A corporate whistleblower is a current or former employee of a business or corporation that chooses to report illegal activity within the company to authorities. A corporate whistleblower may be lionized or demonized, cast either as a great moral example or a tattletale, depending on opinion. Regardless of motivation, a corporate whistleblower often accepts the risk of threats, harassment, and punitive action by choosing to report illegal behavior.
Whistleblowers are typically privy to information that conclusively proves, or at least strongly indicates, professional wrongdoing at the workplace. This may be evidence of insider trading, illegal business practices, or even practical discrimination in hiring practices. Usually, a corporate whistleblower will inform authorities if attempts to get the problem corrected internally go ignored. In some cases, a whistleblower will choose to inform authorities instead of going through a normal chain of command, particularly if the company has a history of firing employees that choose to question procedure.
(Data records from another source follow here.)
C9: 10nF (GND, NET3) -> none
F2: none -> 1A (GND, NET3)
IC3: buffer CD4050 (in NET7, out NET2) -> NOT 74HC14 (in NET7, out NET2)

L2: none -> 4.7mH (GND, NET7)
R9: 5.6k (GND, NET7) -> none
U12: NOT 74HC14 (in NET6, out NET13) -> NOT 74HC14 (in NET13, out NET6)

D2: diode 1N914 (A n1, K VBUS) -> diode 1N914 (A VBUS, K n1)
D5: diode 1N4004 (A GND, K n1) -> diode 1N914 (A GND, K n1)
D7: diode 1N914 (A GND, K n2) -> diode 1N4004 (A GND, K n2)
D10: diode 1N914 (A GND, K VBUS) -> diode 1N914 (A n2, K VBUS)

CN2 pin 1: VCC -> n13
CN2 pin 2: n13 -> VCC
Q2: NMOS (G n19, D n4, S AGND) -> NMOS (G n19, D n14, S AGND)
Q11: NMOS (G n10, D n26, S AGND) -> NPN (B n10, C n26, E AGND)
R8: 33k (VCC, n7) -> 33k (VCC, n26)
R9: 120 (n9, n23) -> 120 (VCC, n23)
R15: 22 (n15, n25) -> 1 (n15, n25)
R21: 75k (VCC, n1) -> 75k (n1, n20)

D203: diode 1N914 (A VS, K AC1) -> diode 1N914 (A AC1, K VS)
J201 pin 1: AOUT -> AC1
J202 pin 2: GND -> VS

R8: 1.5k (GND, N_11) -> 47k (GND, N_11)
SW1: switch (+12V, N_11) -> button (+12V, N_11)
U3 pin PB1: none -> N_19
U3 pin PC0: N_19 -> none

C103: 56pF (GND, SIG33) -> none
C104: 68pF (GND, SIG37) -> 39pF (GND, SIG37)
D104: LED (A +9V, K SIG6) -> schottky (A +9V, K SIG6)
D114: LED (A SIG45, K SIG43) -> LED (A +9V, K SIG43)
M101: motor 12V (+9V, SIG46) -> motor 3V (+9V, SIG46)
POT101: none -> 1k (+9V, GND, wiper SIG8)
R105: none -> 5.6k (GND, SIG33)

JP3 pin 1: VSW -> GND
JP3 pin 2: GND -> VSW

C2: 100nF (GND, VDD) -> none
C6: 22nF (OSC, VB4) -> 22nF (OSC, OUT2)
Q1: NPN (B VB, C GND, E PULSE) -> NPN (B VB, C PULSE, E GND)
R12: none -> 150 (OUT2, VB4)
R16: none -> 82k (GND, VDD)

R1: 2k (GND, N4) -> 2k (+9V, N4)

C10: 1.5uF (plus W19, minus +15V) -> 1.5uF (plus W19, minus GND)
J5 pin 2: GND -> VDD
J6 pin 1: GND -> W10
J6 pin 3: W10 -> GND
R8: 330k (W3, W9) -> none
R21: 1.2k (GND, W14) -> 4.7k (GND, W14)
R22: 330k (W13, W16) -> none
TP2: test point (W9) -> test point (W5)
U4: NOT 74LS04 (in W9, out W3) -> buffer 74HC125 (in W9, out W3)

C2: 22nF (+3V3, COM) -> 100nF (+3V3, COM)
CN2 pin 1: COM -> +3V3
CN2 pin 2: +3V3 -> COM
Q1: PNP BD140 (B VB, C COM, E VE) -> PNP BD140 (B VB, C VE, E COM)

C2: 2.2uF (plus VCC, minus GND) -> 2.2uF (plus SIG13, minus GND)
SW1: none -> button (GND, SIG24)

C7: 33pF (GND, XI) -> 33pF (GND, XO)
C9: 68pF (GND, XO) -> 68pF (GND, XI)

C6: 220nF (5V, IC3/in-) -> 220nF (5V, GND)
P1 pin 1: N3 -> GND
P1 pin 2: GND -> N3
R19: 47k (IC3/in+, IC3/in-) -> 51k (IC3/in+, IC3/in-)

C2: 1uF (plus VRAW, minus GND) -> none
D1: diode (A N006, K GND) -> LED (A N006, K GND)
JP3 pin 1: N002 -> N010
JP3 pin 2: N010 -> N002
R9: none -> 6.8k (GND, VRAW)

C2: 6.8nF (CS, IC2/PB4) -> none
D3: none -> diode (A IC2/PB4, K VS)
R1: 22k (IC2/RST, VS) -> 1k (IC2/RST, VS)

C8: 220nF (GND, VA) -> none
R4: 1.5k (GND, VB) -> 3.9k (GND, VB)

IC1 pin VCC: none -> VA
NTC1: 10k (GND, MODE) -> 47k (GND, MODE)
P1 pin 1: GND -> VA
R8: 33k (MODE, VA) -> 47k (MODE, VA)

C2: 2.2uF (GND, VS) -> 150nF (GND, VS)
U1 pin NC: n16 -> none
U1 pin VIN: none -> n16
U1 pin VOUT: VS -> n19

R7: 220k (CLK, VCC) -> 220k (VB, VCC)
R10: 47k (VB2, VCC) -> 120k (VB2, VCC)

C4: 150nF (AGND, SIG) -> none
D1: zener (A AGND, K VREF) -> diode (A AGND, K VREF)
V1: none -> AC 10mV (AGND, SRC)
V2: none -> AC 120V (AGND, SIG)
Businesses that are knowingly and intentionally conducting illegal behavior are usually at pains to silence anyone who seems likely to inform authorities. Many take advantage of confidentiality agreements to threaten a worker's position if he or she is considering reporting illegal behavior. Since confidentiality agreements usually extend beyond the term of employment, employees who are fired or quit may still be at risk for threats of litigation for violating their contracts. While some laws have been created to protect employees that blow the whistle, these are far from comprehensive and may not provide necessary protection to save a whistleblower's job or professional reputation. For that reason, many legal experts recommend contacting an experience lawyer as soon as a decision is made to blow the whistle.
Stories of famous whistleblowers often detail the perilous path walked by those who choose to inform on companies. Jeffery Wigand, who famously turned corporate whistleblower after discovering that the tobacco company he worked for was including additives in their tobacco products that could increase addiction, maintains that he received death threats in the wake of taking the information public. A corporate whistleblower can nonetheless have a tremendous effect on policy and enforcement, such as in the case of David Franklin, a microbiologist who exposed evidence that the pharmaceutical company he worked for was withholding evidence about the high failure rate of a drug in order to keep it on the market. Franklin's effort as a corporate whistleblower led to numerous changes in the legal process of drug marketing in the United States.